Data incerta – Saímos da caverna em silêncio, como alguém que abandona um templo. Siehiffar nos acompanhou até a saída, onde a floresta retornava. Ela me olhou com carinho e me abraçou. Senti uma pontada de pesar nos olhos dela, mas foi à Mara que ela entregou algo: um manto escuro e grosso. Um manto para protegê-la ou ocultá-la? Eu não sabia dizer. Ela apenas o vestiu, e imagino eu que só aceitou o presente por ser algo que o destino lhe dava.

— O lugar para onde vocês vão não é bom chamar a atenção de muitos olhos — ela disse, puxando o capuz sobre o rosto translúcido de Mara. — Mas quem caminha pela fé em algo, ainda que rachada, é visto mesmo no escuro.

Então partimos e caminhamos por muito tempo. Perdi a noção de quantas horas, pois o tempo se arrastava como um animal ferido. As árvores foram se tornando mais tortas, mais silenciosas, e a vegetação, rasteira. O céu, com nuvens paradas, opacas, cinzentas — nem uma cor vibrante podia ser vista.

E então chegamos a um lugar que não era Séttimor e também não era um vilarejo como os outros. Era uma extensão de alguma civilização que não deveria existir ali, mas existia. Havia casas em ruínas, outras eretas e bem conservadas, outras com janelas fechadas com tábuas e portas entreabertas. Havia névoa, muita névoa, espessa e úmida, e eu sentia um cheiro de cabra, sangue seco e metal oxidado.

Logo à frente vimos uma mulher de manto negro, com um capuz que cobria quase todo o seu rosto, exceto o queixo e os lábios. Carregava um cajado que parecia de carvalho. Atrás dela, tinha um pequeno rebanho de cabras negras, que nos observavam curiosas e em silêncio.

— Vocês não são daqui — disse ela sem emoção quando nos aproximamos, confirmando o óbvio.

— Estamos procurando o caminho para o castelo — falei. Mara manteve o rosto abaixado e coberto.

— O castelo está em todos os lugares e também não está em lugar nenhum. Vocês sabem disso, mas estão fingindo que não sabem, não é?

Eu sentia que ela não iria nos ajudar, mas precisava saber mais sobre o lugar em que estávamos.

— Que lugar é esse em que estamos? — perguntei.

— É o que resta de uma fé esquecida, daqueles que um dia buscavam a luz e encontraram a escuridão, a mesma escuridão que vocês encontraram.

— Só precisamos que nos mostre a direção e sairemos do seu caminho — disse Mara, impaciente.

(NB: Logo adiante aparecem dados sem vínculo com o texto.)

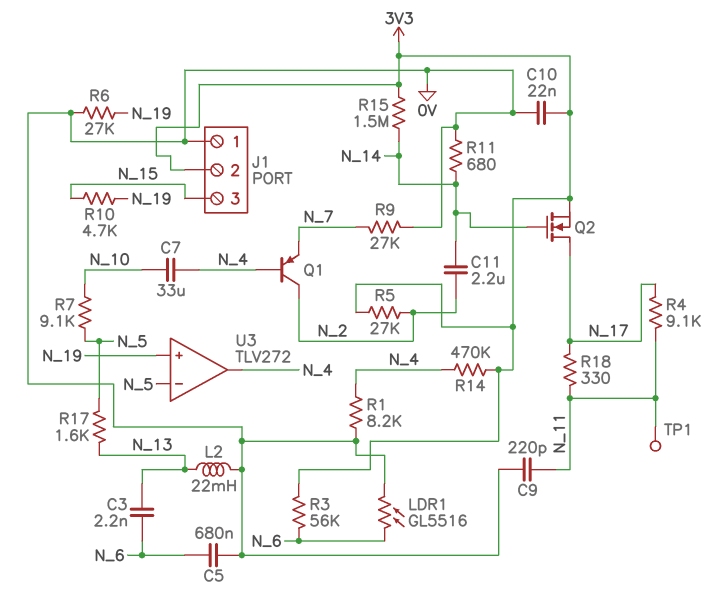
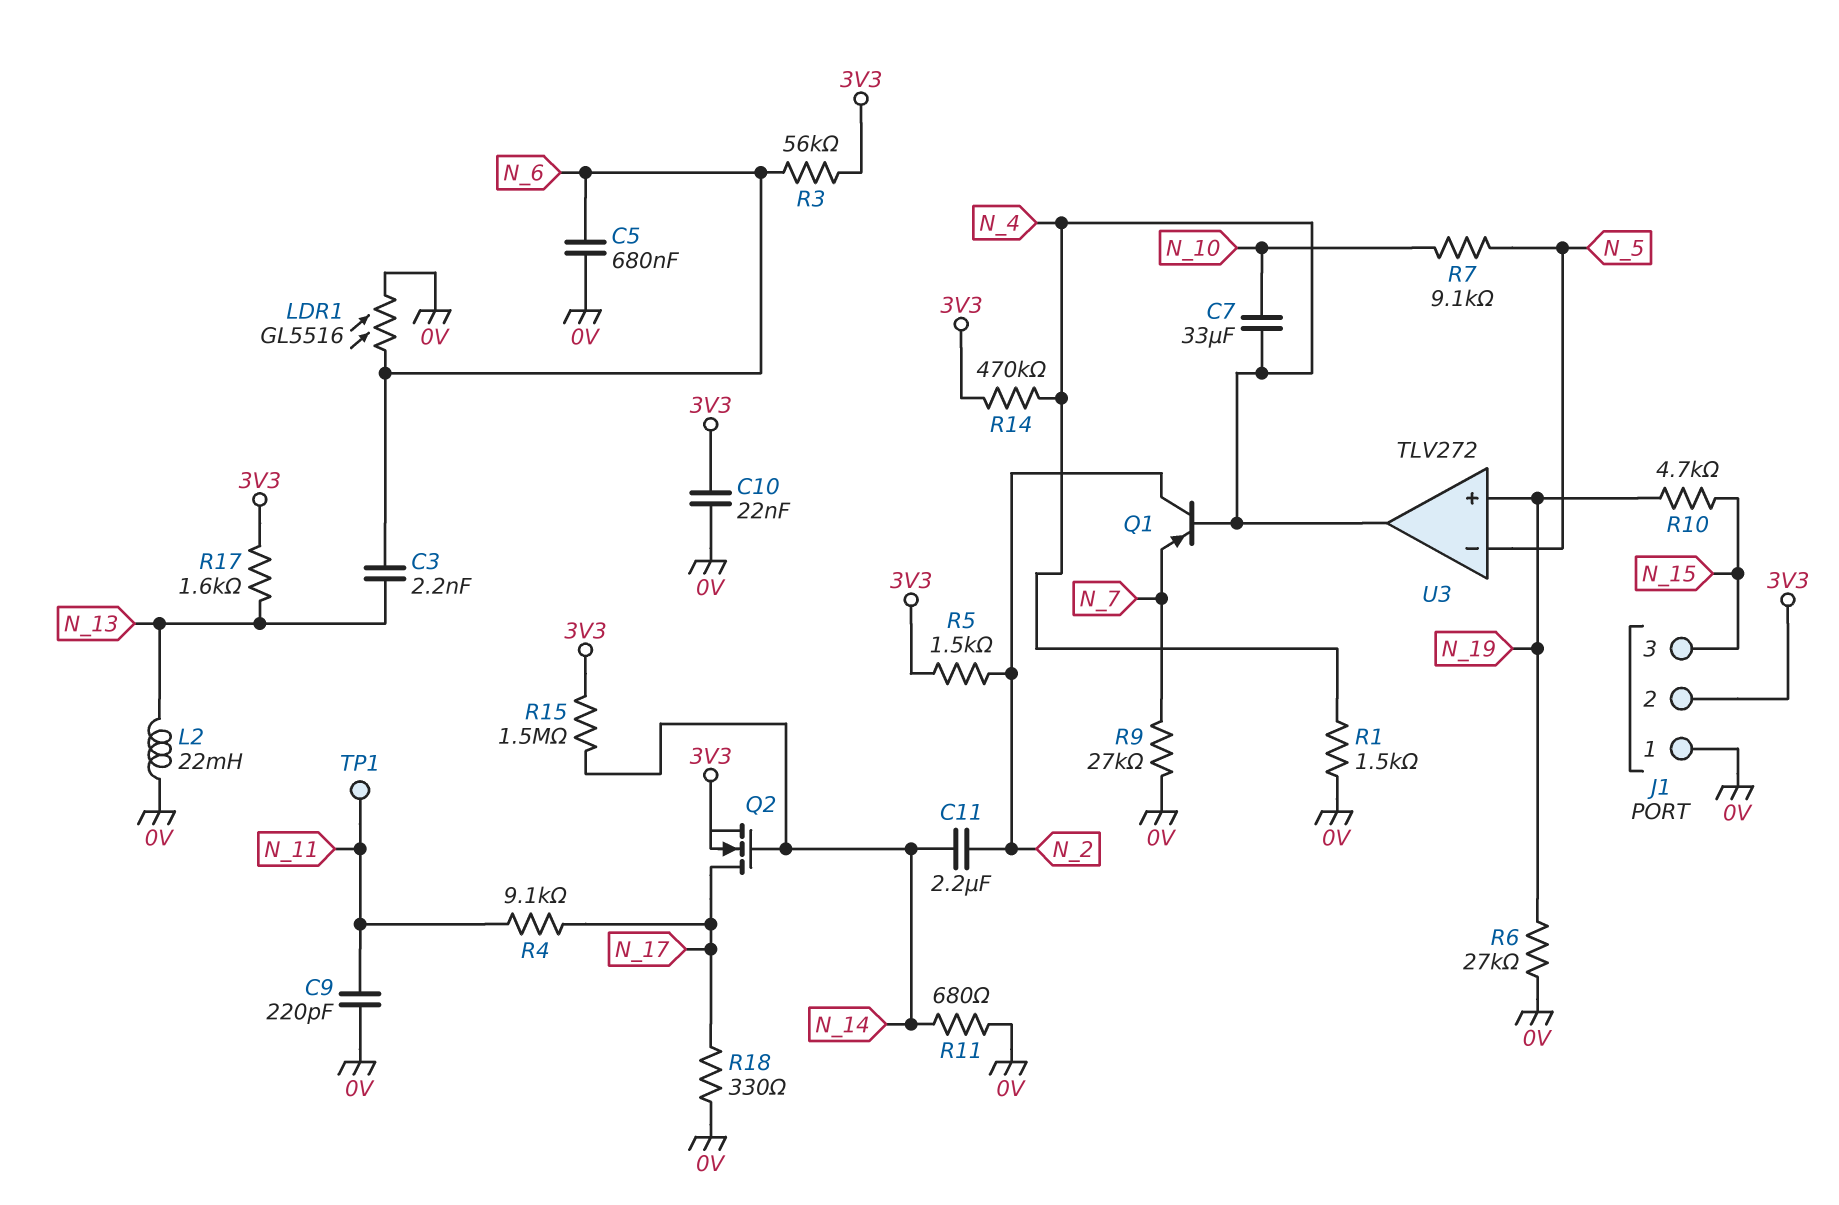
R1: 8.2k (0V, N_4) -> 1.5k (0V, N_4)
R5: 27k (3V3, N_2) -> 1.5k (3V3, N_2)
R17: 1.6k (N_5, N_13) -> 1.6k (3V3, N_13)
R18: 330 (N_11, N_17) -> 330 (0V, N_17)

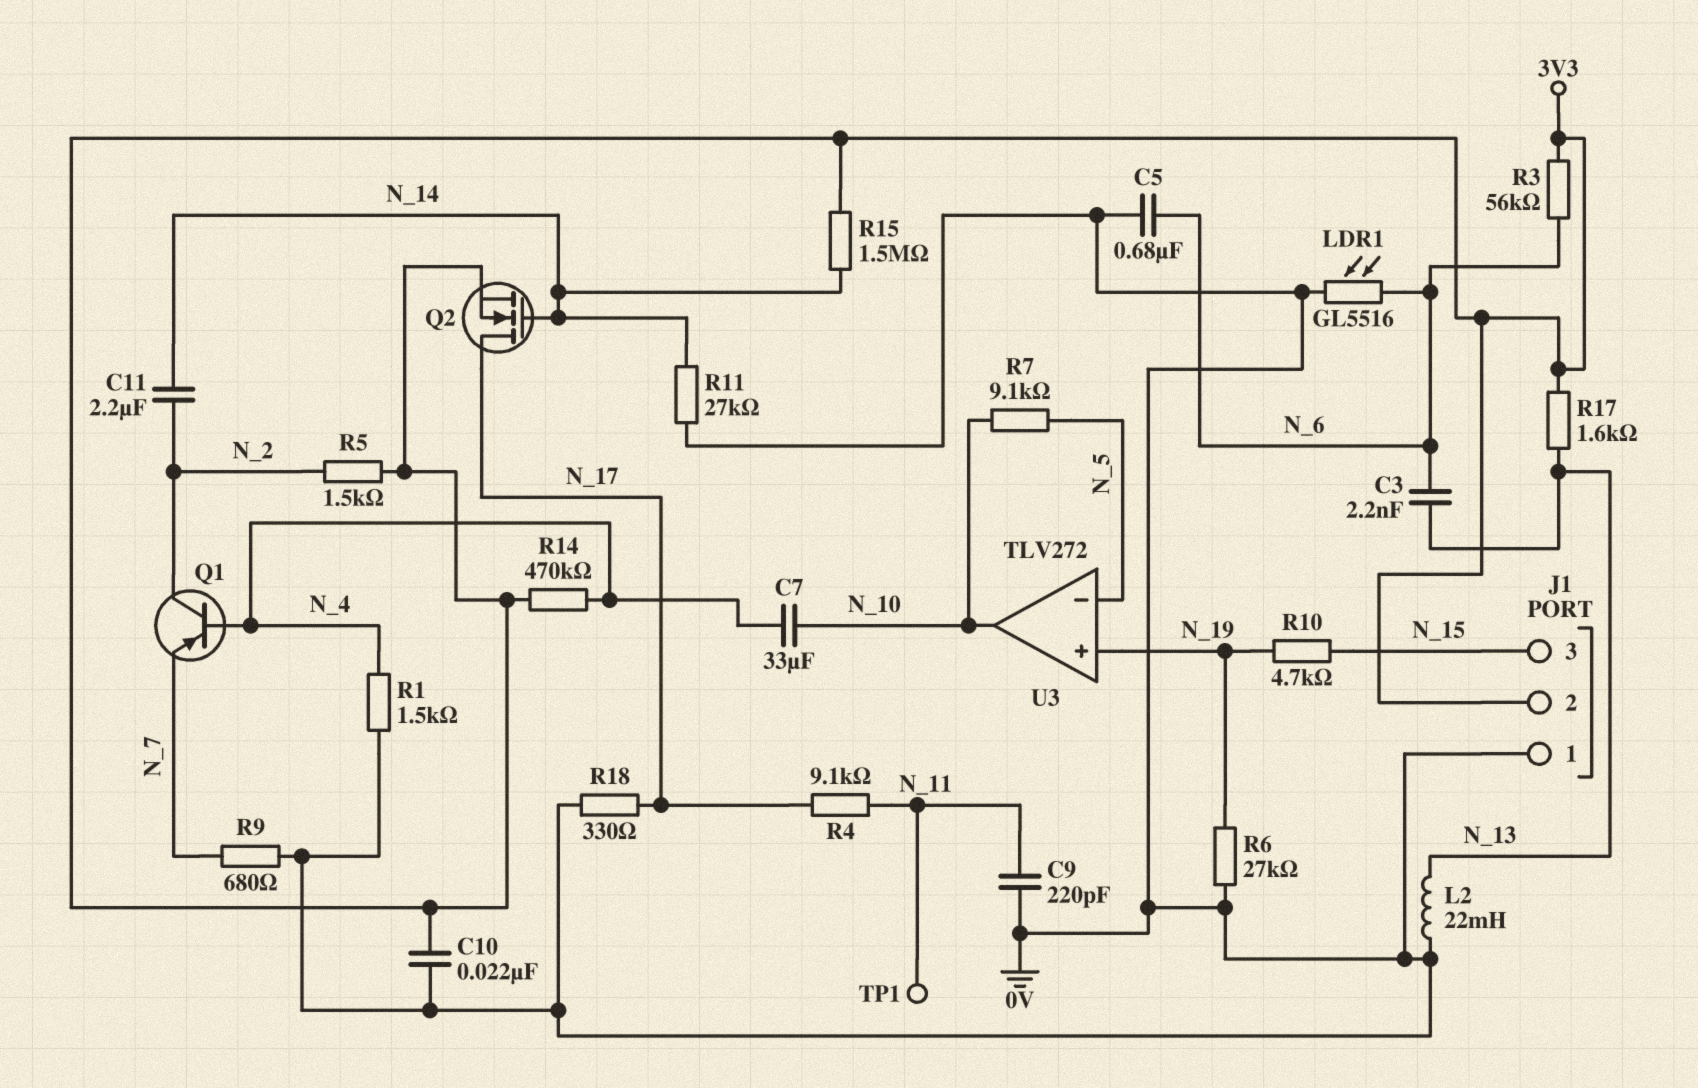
R9: 27k (0V, N_7) -> 680 (0V, N_7)
R11: 680 (0V, N_14) -> 27k (0V, N_14)
U3 pin out: N_4 -> N_10

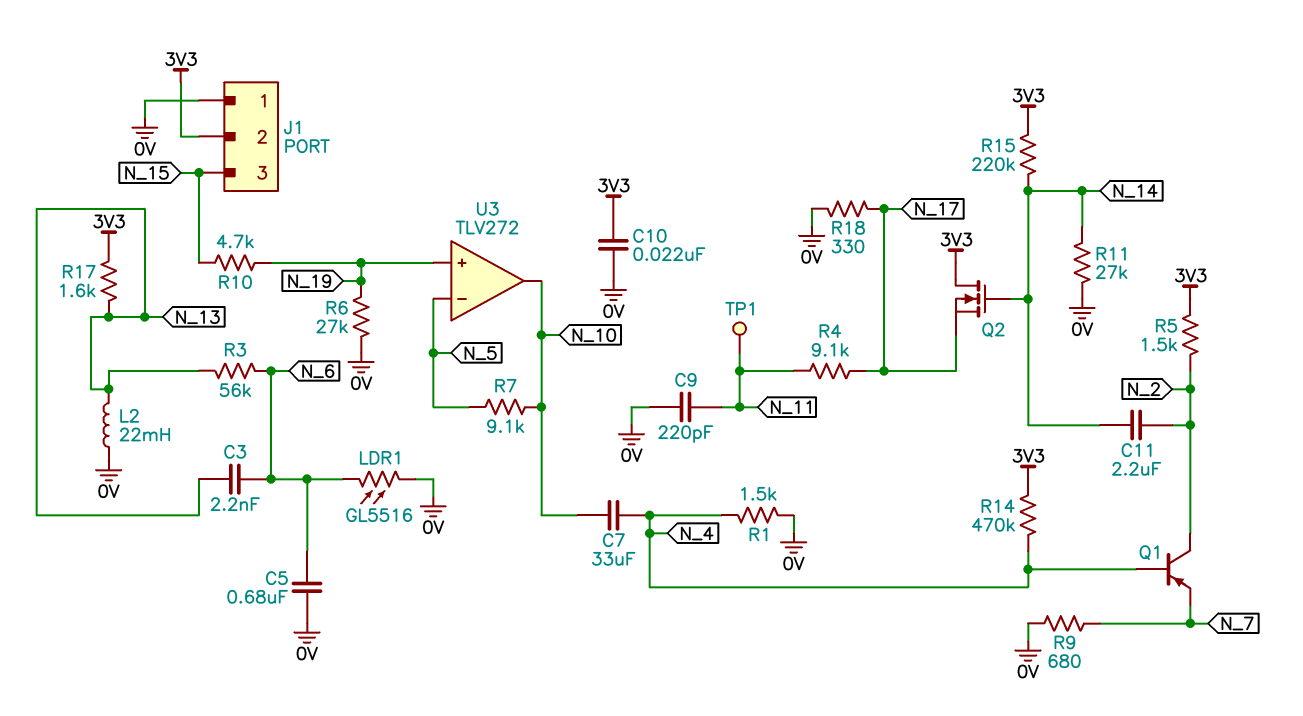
Q2: NMOS (G N_14, D N_17, S 3V3) -> NMOS (G N_14, D 3V3, S N_17)
R3: 56k (3V3, N_6) -> 56k (N_6, N_13)
R15: 1.5M (3V3, N_14) -> 220k (3V3, N_14)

A mulher não respondeu. As cabras começaram a berrar, como se estivessem chamando a atenção para algo, e então uma delas se aproximou de nós, e os olhos dela eram quase humanos.

— Continuem pela trilha — ela disse, e por um momento achei que era a cabra que falava. — Mas não toquem nas portas, nem respondam aos sussurros, a menos que gostem de distração.

— E você, quem é? — perguntei.

— E isso importa? Não é a mim que procuram — ela disse, e depois nos virou as costas e caminhou para longe, sendo acompanhada pelo seu rebanho.

Seguimos pela trilha, ouvindo o som dos nossos passos. Atrás de nós, o berrar das cabras, um céu escuro e opaco, e, muito ao longe, uma música, como se alguém tocasse para a nossa chegada. A trilha era estreita, coberta de folhas e galhos. Cada passo fazia o solo ranger, e me veio, não sei de onde, o pensamento de que estávamos pisando em ossos velhos, e aquele ar úmido tinha um forte gosto ferroso.

À medida que avançávamos, mais casas iam aparecendo. Mara caminhava em silêncio, o manto escondendo seu rosto, mas as pessoas que nos observavam em suas casas pareciam perceber a sua diferença.

Vimos uma mulher acompanhada de uma criança. Estavam paradas perto de uma cerca derrubada. A mulher vestia um vestido marfim encardido e os cabelos muito claros presos em um coque. Nos braços, uma menina de olhos bem abertos e perdidos no nada chupava o dedo sujo de terra.

— Boa tarde — eu disse sem ter certeza se realmente era tarde.

A mulher não respondeu de imediato, ajeitou a menina no colo e me olhou com aqueles olhos fundos, que não eram tristes, mas pareciam olhos que não descansavam fazia dias. Olhos que viram mais do que deveriam. Não sabia dizer se eram olhos alertas ou assustados.

— Onde estamos? — perguntei.

— Vocês estão onde sempre estiveram — ela respondeu com voz baixa e apática. — Nos domínios do castelo Drácula. Tudo isso é parte do castelo: a estrada, a névoa, as casas, cada pedra, árvore e cada animal. O castelo não é só feito de pedras e torres, sabia?

— Mas o castelo mesmo, onde está? — Mara falou, mostrando o quanto estava impaciente.

— Continuem, sigam a trilha que inevitavelmente vocês chegarão lá.

A menina no colo da mulher parou de chupar o dedo e olhou direto para nós, e seus olhos agora eram vermelhos.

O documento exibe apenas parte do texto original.